An average of 112,800 teenage girls in the country are impregnated every year.
And last year, about 109,888 teenage pregnancies were recorded, with 2,865 of the girls being between 10 and 14 years, below the age of statutory consent, which is 16 years.
According to figures collated from district health information management systems of the Ghana Health Service (GHS), Ghana recorded 555,575 cases of teenage pregnancy between 2016 and 2020, with 13,444 of the girls being between 10 and 14 years.
This came to light at the commemoration of this year’s Africa Youth Day in Cape Coast in the Central Region yesterday on the national theme: “Safeguarding our teenage girl: A clarion call to action”.
Globally, the commemoration, which is the 15th, was on the theme: “Defining the future today: Youth-led solutions for building the Africa we want”.
There was also the launch of the “Safeguarding the teenage girl” campaign to sensitise communities to the need to reduce teenage pregnancy in the Central Region.
The event was attended by pupils, students and youth groups, including representatives of agencies and organisations.
The stakeholders called for the inclusion of boys in the sensitisation against teenage pregnancy, saying not much would be achieved if men and boys were excluded from the educational campaigns.

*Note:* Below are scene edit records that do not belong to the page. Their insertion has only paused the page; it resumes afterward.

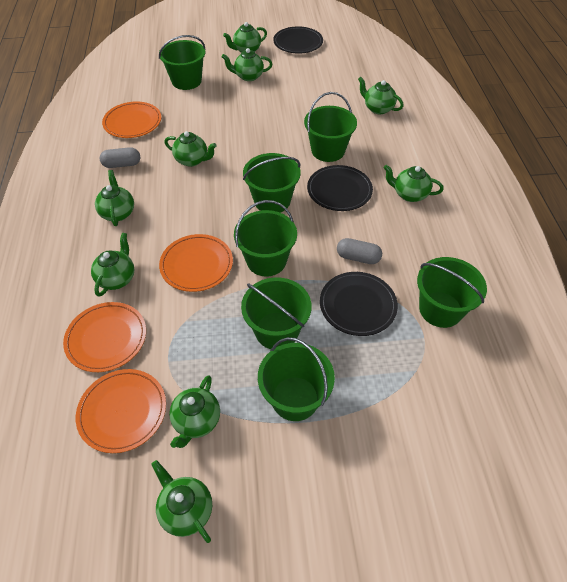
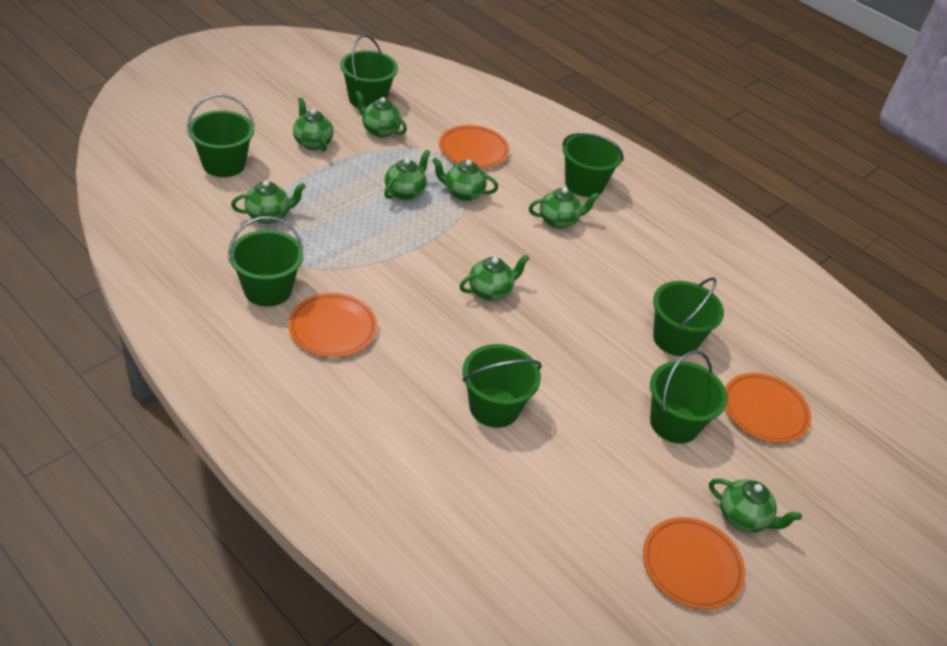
black plate: 3 -> 0
green teapot: 9 -> 8
grey capsule: 2 -> 0

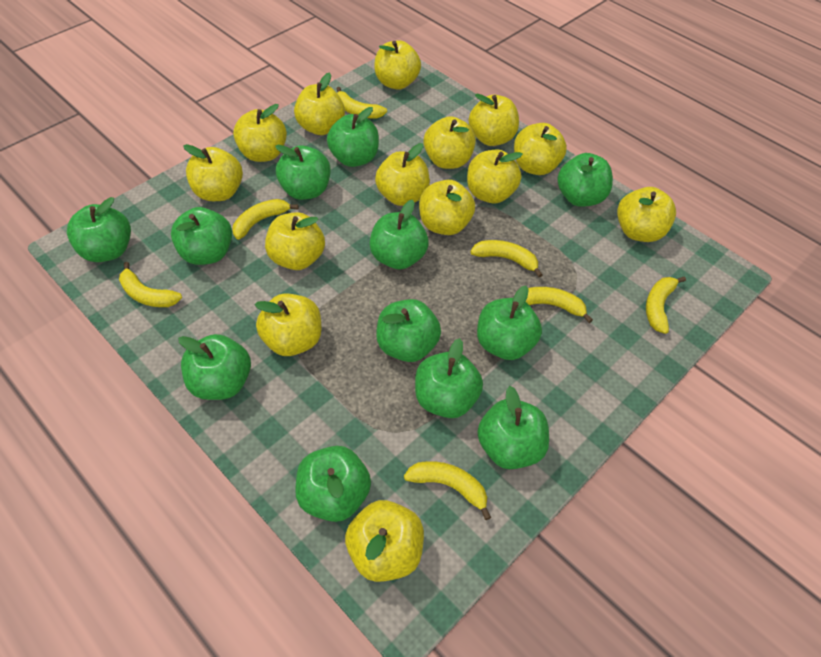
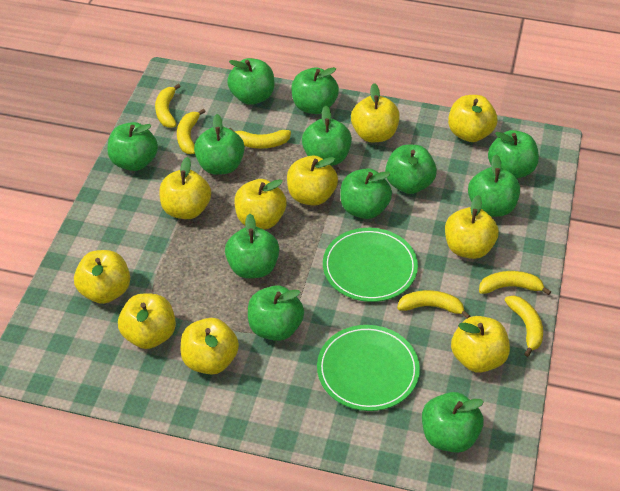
green plate: 0 -> 2
yellow apple: 14 -> 10
yellow banana: 7 -> 6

They also demanded that counselling sessions in schools must be intensified, while reproductive health services should also be made accessible to pupils and students.
The Chief Executive Officer (CEO) of the National Youth Authority (NYA), Mr Pius Enam Hadzide, said Agenda 2063 mandated the paying of special attention to the gender dimension in building “the Africa we wanted”.
That, he said, entailed ending all violence and discrimination against women, as well as taking positive steps to realise their economic, social and political advancement.
According to Mr Hadzide, defining the future today required envisaging what challenges might exist in the future, adding that ensuring a more secure future for African women meant addressing the impediments to their comprehensive development, including removing the scourge of teenage pregnancy.
He mentioned heightened risks of premature labour, spontaneous abortions, stillbirths, the development of fistula and higher rates of maternal mortality as some of the challenges associated with teenage pregnancy, saying those constituted a major threat to the health and well-being of women.
The Central Regional Minister, Mrs Justina Marigold Assan, said the youth remained the greatest human resource of any nation and, therefore, much attention should be paid to youth activities to guide and lead them to become better future leaders.
On how to prevent teenage pregnancy, she urged stakeholders in the country to bring their expertise to bear to help address the challenges.
The Central Regional Director of the NYA, Mr Emmanuel Ofosu Anim, pledged his outfit’s commitment to work towards reducing the incidence of teenage pregnancy in the area.
The Omanhen of the Oguaa Traditional Area, Osabarimba Kwesi Atta II, said the onus was on parents and guardians to help make the needed changes in their homes and communities.